Foto: ©Gabriele Putzu
Il consigliere nazionale Lorenzo Quadri chiede al Consiglio federale di elaborare una proposta di base legale affinché i parlamentari che sono membri di CdA o di organi direttivi di assicuratori malattia siano tenuti a rendere pubblica la remunerazione che incassano per tali incarichi.
I premi di cassa malati continuano di anno in anno (ad eccezione del 2021) a salire e da molto tempo ormai si discute su come frenare i costi della salute. Ma trovare la quadratura del cerchio non è semplice. Secondo il consigliere nazionale Lorenzo Quadri (Lega) nella formazione dei premi sussistono anche carenze in materia di trasparenza, come pure nella partecipazione dei Cantoni. È per questo che, in una mozione inoltrata al Consiglio federale, chiede di elaborare una proposta di base legale "affinché i
parlamentari che sono membri di CdA o di organi direttivi di assicuratori
malattia o di associazioni mantello dei medesimi siano tenuti a rendere
pubblica la remunerazione che incassano per tali incarichi".
Il problema del conflitto d'interesse
Per il consigliere nazionale leghista le difficoltà nel trovare un consenso parlamentare per apportare delle modifiche, pur modeste, al
sistema attuale sono evidenti: "Una pietra d’inciampo corresponsabile della bocciatura di varie proposte risiede nel
fatto che un certo numero di deputati si trova, in questi temi, in conflitto
d’interesse: infatti occupa cariche in organi direttivi o associazioni mantello
degli assicuratori malattia. Il che in genere avviene dietro lauto compenso;
magari superiore alle indennità parlamentari", scrive Quadri nella mozione. "Questi deputati siedono nelle Commissioni della Sicurezza
sociale e della Sanità di entrambe le Camere; partecipano ai dibattiti ed alle
votazioni su temi che riguardano gli assicuratori malattia sia nelle
Commissioni preparatorie che nei
rispettivi plenum, ed assumono anche il ruolo di relatori".

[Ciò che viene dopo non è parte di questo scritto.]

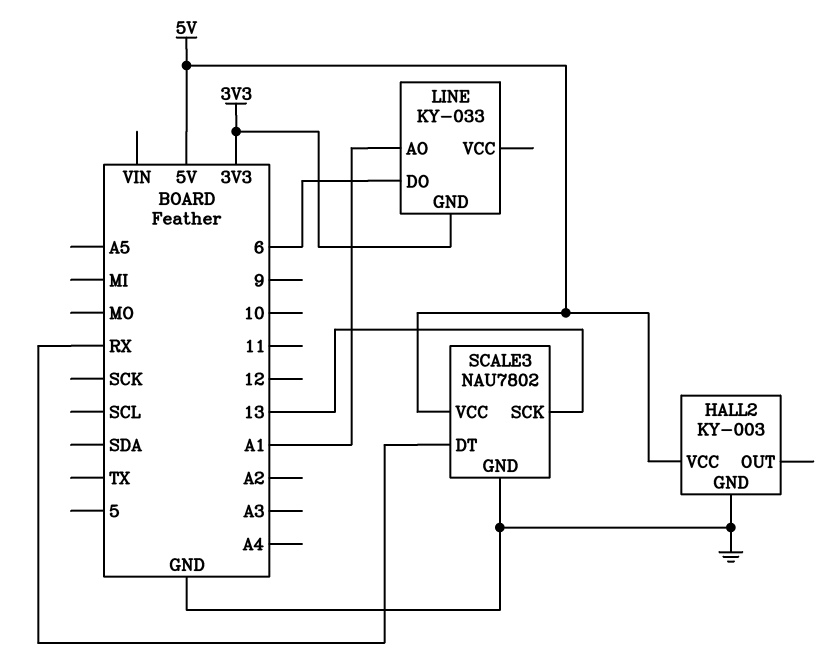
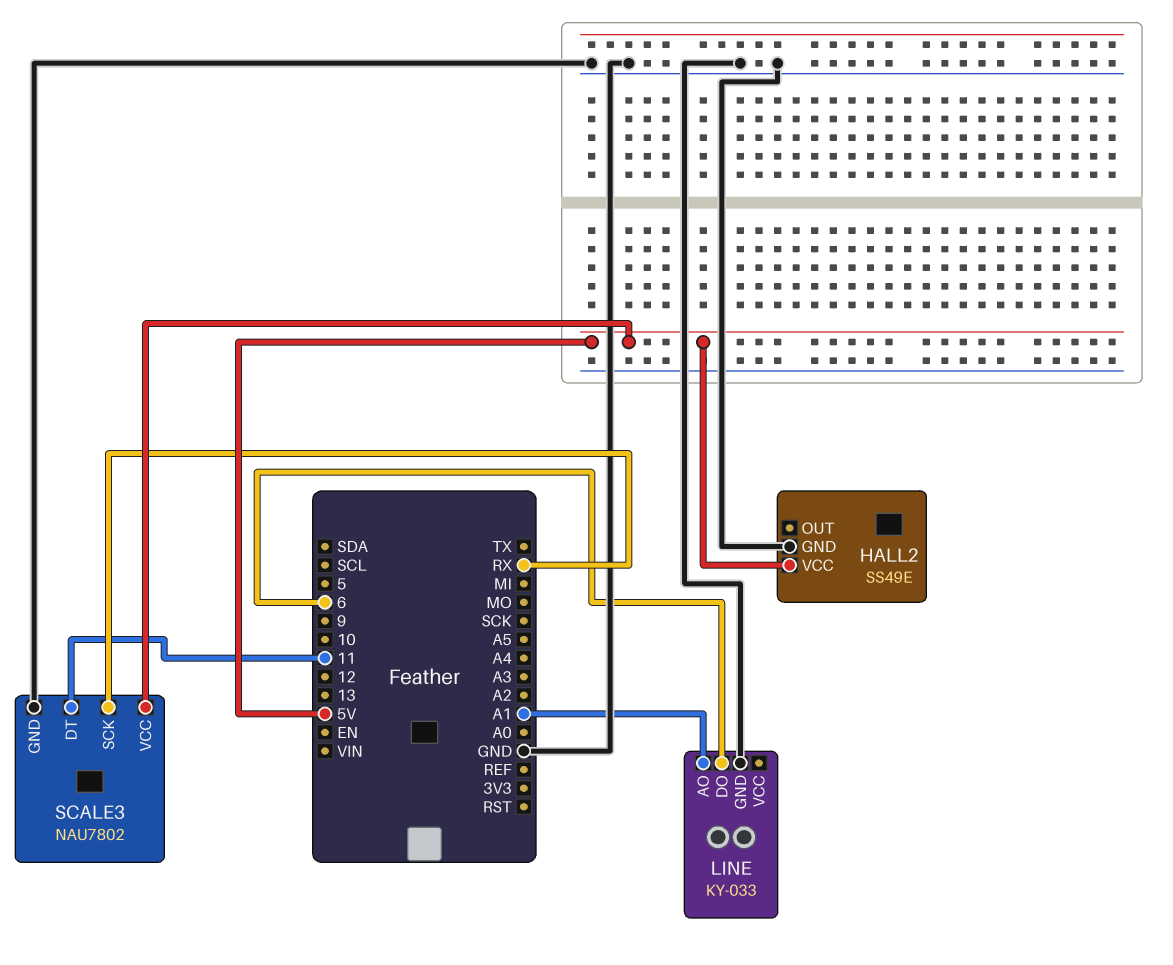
HALL2: KY-003 -> SS49E
LINE pin GND: 3V3 -> GND
SCALE3 pin DT: RX -> 11
SCALE3 pin SCK: 13 -> RX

Rendere pubbliche le remunerazioni
Il conflitto di interessi è dunque evidente, sottoline Quadri, che si chiede se questi
parlamentari si esprimono come emissari degli assicuratori malattia o dei
cittadini. "Non esiste, evidentemente, un modo per capire quale tra i due ruoli
prevalga", evidenzia il consigliere nazionale. "Esiste però un indicatore oggettivo, che è quello della
remunerazione. Se i flussi finanziari tra gli assicuratori malattia ed i
singoli deputati-lobbisti sono particolarmente elevati, ci sono fondati motivi
per credere che sia l’interesse degli assicuratori malattia a prevalere." Da qui la necessità di rendere pubbliche le
remunerazioni come richiesto nella presente mozione. "Il trattamento particolare rispetto ad altri mandati si
giustifica nel caso specifico poiché, diversamente da altre aziende, le casse
malati offrono, per quel che riguarda l’assicurazione di base, un’assicurazione
obbligatoria definita a norma di legge", conclude Quadri.